Bild von Florence Welch

Die Sängerin der Band Florence + the Machine (‚Hunger‘) ist seit über einem Jahr auf Tour, ihr letztes geplantes Konzert findet am 8. August im schottischen Edinburgh statt. Anschließend stehen erst einmal keine weiteren Auftritte an – und genau darauf freut sich Florence Welch (32).

Florence Welch fühlt sich ausgelaugt

Im Interview mit dem britischen ‚Q‘-Magazin erklärt die Britin, dass es an der Zeit für eine wohlverdiente Auszeit sei und sie sich auf ein normales Leben freue, ohne den Druck der ständigen Konzerte. „Ich mache das seit zehn Jahren und ich möchte gern einen anderen Lebensstil kennenlernen. Mein komplettes Leben als Erwachsene bestand darin, ein Album zu machen, dann auf Tour zu gehen, ein Kreislauf. Das hat seinen Tribut gefordert, mental und physisch. Das zehrt an den Kräften. Ich bin ausgelaugt“, so Florence.

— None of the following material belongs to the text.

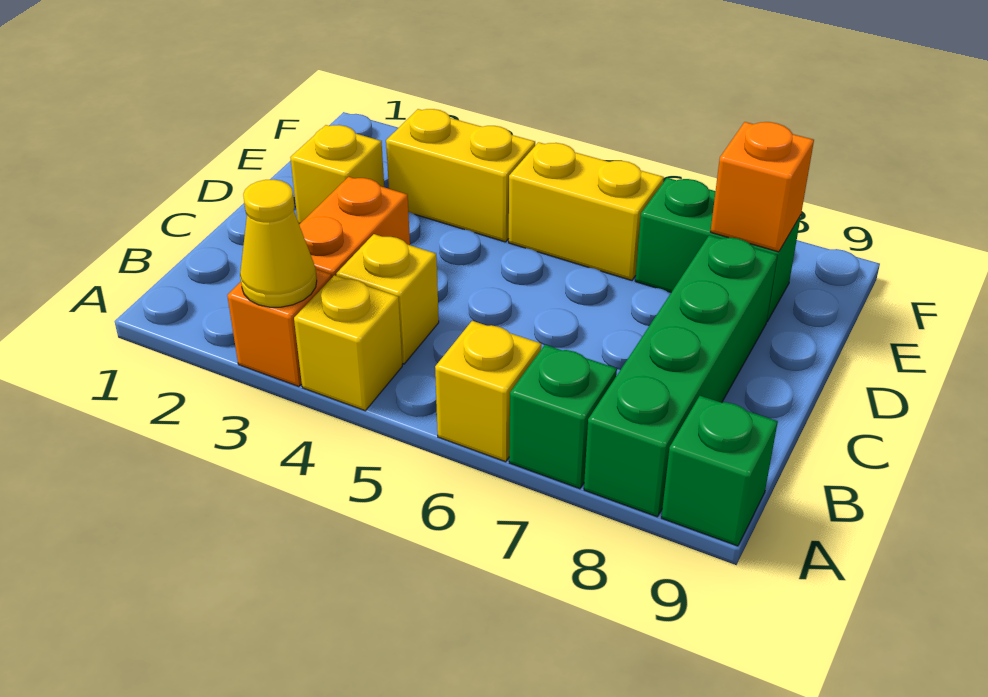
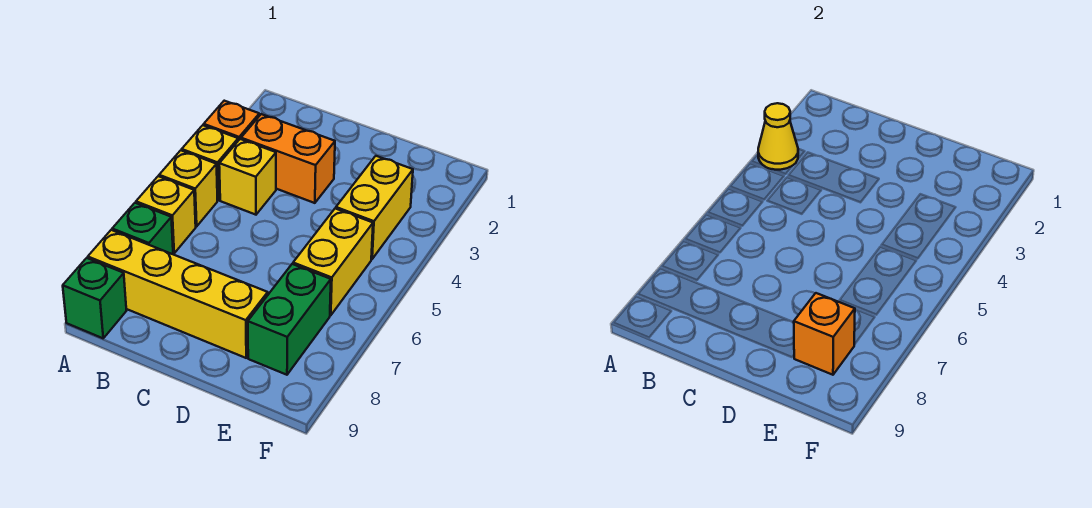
green brick A8:D8 level 1 -> yellow brick A8:D8 level 1
yellow brick D2 level 1 -> yellow brick A5 level 1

Der Preis ist mittlerweile zu hoch

Schon in der Vergangenheit hat die Musikerin wiederholt über ihre psychischen Problemen gesprochen. Das ständige Touren habe diese Probleme noch verschlimmert. „Sogar inmitten einer ausgewachsenen Panikattacke kann ich meine Show machen. Aber meine mentale Gesundheit ist angeschlagen. Es gab eine Zeit, in der ich den Preis zahlen wollte. Jetzt möchte ich das nicht mehr. Ich muss wirklich die Angst auflösen. Ich kann nicht aufhören zu weinen. Ich kann mich nicht anziehen. Ich habe Phasen des negativen Denkens, in denen es wirklich dunkel wird und ich denke, ich sollte nicht existieren. Ich falle schnell in ein Loch“, erklärte sie ehrlich.

Fans können aber beruhigt sein: Die Sängerin hat nicht vor, ihre Karriere an den Nagel zu hängen. Sie nimmt lediglich eine Auszeit vom Tourleben und den ständigen Reisen. „Ich ziehe mich nicht zurück. Ich muss einfach eine Weile nicht touren. Ich werde zurückkommen“, versicherte Florence Welch.